When you create an instance of SPoint using the two float constructor (remember, it gets a default constructor auto-magically), like this:
var sp = new SPoint (42.0, 3.14);
What happens is that the constructor runs and creates a value. That value is then copied into the sp variable (which is of type SPoint and large enough to hold a two-float SPoint).
If I do this:
var cp = new CPoint (42.0, 3.14);
Something very different happens. First, memory is allocated on the managed heap large enough to hold a CPoint (i.e., enough to hold two floats plus the overhead of the object being a reference type). Then the two-float constructor runs (and that constructor is the only constructor - there is no default constructor (the additional, programmer-written constructor hides the compiler generated default constructor)). The constructor initializes that new CPoint in the memory allocated on the managed heap. Finally, a reference to that newly create object is created and copied to the variable cp.
Parameter Passing
Sorry the preamble took so long.
Unless otherwise specified, all parameters to functions/methods are passed by value. But, don't forget that the value of a variable of reference type is a reference.

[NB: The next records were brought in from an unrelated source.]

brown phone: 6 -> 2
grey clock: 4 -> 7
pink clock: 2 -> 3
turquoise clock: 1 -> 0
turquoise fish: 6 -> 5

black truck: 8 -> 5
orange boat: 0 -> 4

So, if I have a function declared as (MyType is the class declared above):
public void MyFunction(decimal decValue, MyType myObject) {
// some code goes here
}
and some code that looks like:
decimal dec1 = 5.44m;
MyType mt1 = new MyType() {TheValue = 5};
MyFunction (dec1, mt1);
What happens is that the value of dec1 is copied to the function parameter (decValue) and available for use within MyFunction. If someone changes the value of the decValue within the function, no side effects outside the function occurs.

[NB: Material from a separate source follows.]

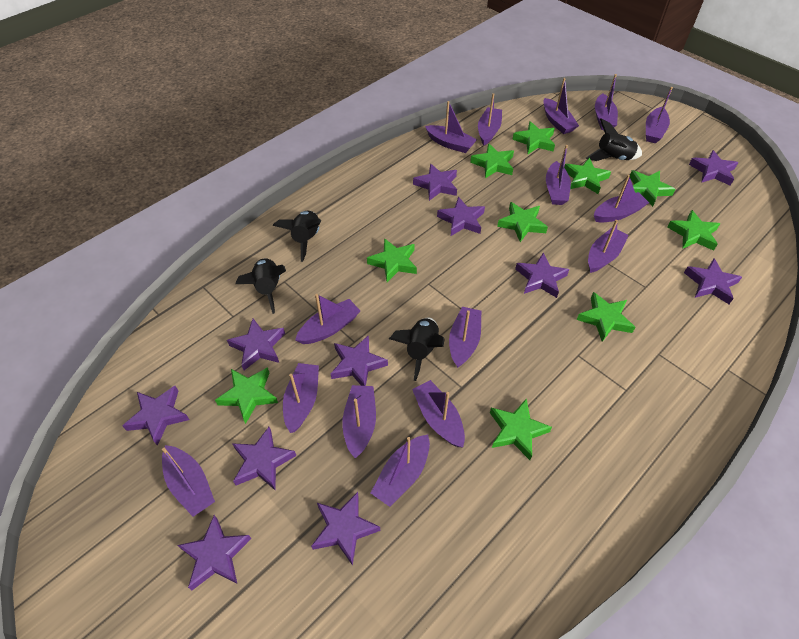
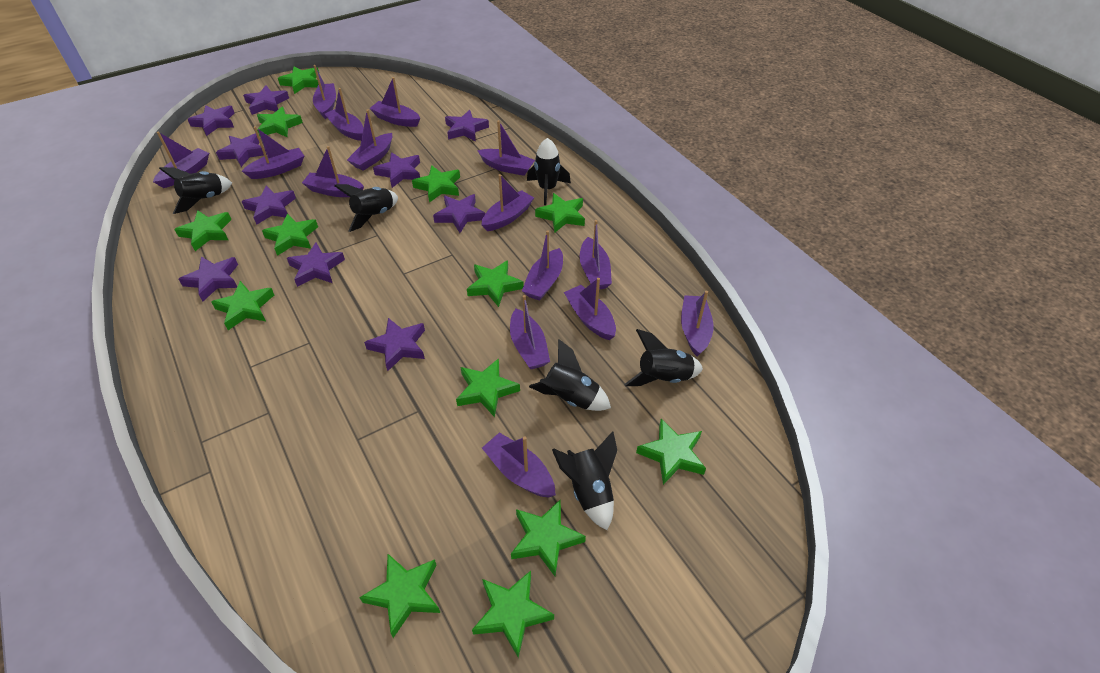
black rocket: 4 -> 6
green star: 10 -> 13
purple star: 11 -> 10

Similarly, but differently, the value of mt1 is copied to the method parameter myObject. However, that value is reference to a MyType object residing on the managed heap. If, within the method, some code mutates that object (say: myObject.TheValue=666;), then the object to which both the mt1 and myObject variables refer is mutated, and that results in a side effect viewable outside of the function. That said, everything is still being passed by value.
Passing Parameters by Reference
This is where your question gets answered
You can pass parameters by reference in two ways, using either the out or ref keywords. An out parameter does not need to be initialized before the function call (while a ref parameter must be). Within the function, an out parameter must be initialized before the function returns - ref parameters may be initialized, but they do not need to be. The idea is that ref parameters expect to be passed in and out of the function (by reference). But out parameters are designed simply as a way to pass something out of the function (by reference).

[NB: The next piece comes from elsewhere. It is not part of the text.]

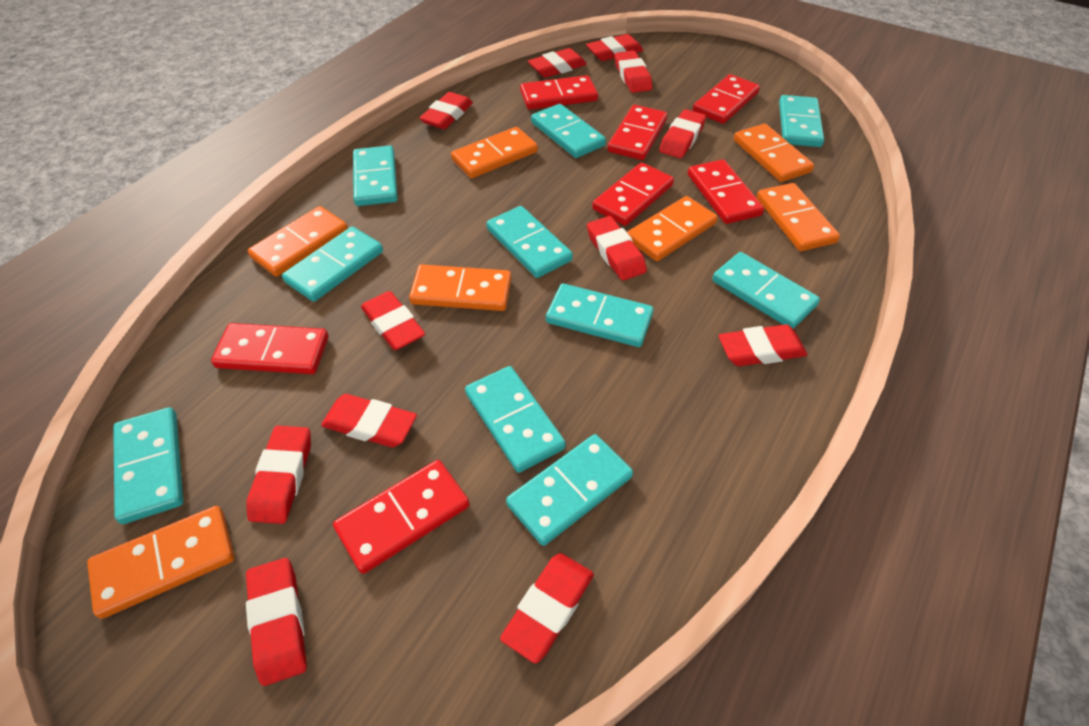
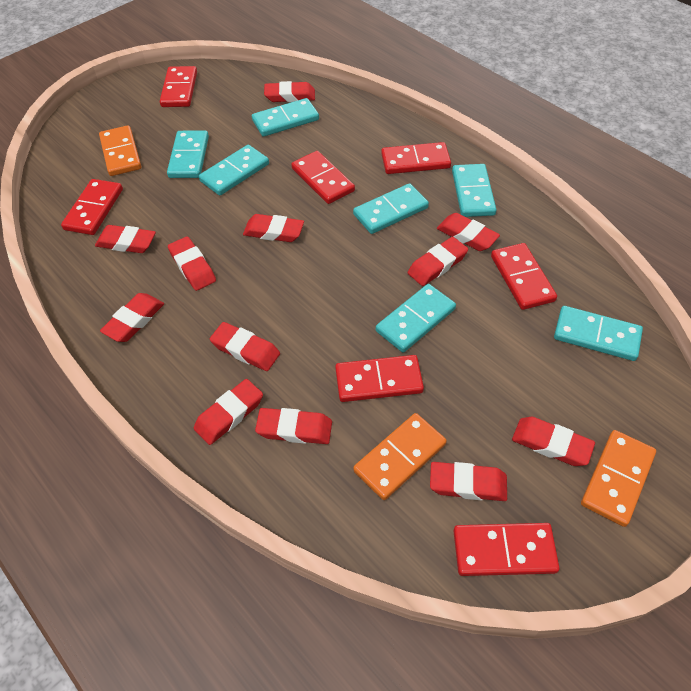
orange domino: 7 -> 3
turquoise domino: 10 -> 7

If I declare a function like:
public void MyByRefFunction(out decimal decValue, ref MyType myObject) {
decValue = 25.624; //decValue must be intialized - it's an out parameter
myObject = new MyType (){TheValue = myObject.TheValue + 2};
}
and then I call it this way
decimal dec1; //note that it's not initalized
MyType mt1 = new MyType() {TheValue = 5};
MyType mt2 = mt1;
MyByRefFunction (out dec1, ref mt1);
After that call, dec1 will contain the value 25.624; that value was passed out of the function by reference.
Passing reference type variables by reference is more interesting. After the function call, mt1 will no longer refer to the object created with TheValue equal to 5, it will refer to the newly created object with TheValue equal to 5 + 2 (the object created within the function). Now, mt1 and mt2 will refer to different object with different TheValue property values.
With reference types, when you pass a variable normally, the object you pass it may mutate (and that mutation is visible after the function returns). If you pass a reference by reference, the reference itself may mutate, and the value of the reference may be different after the function returns.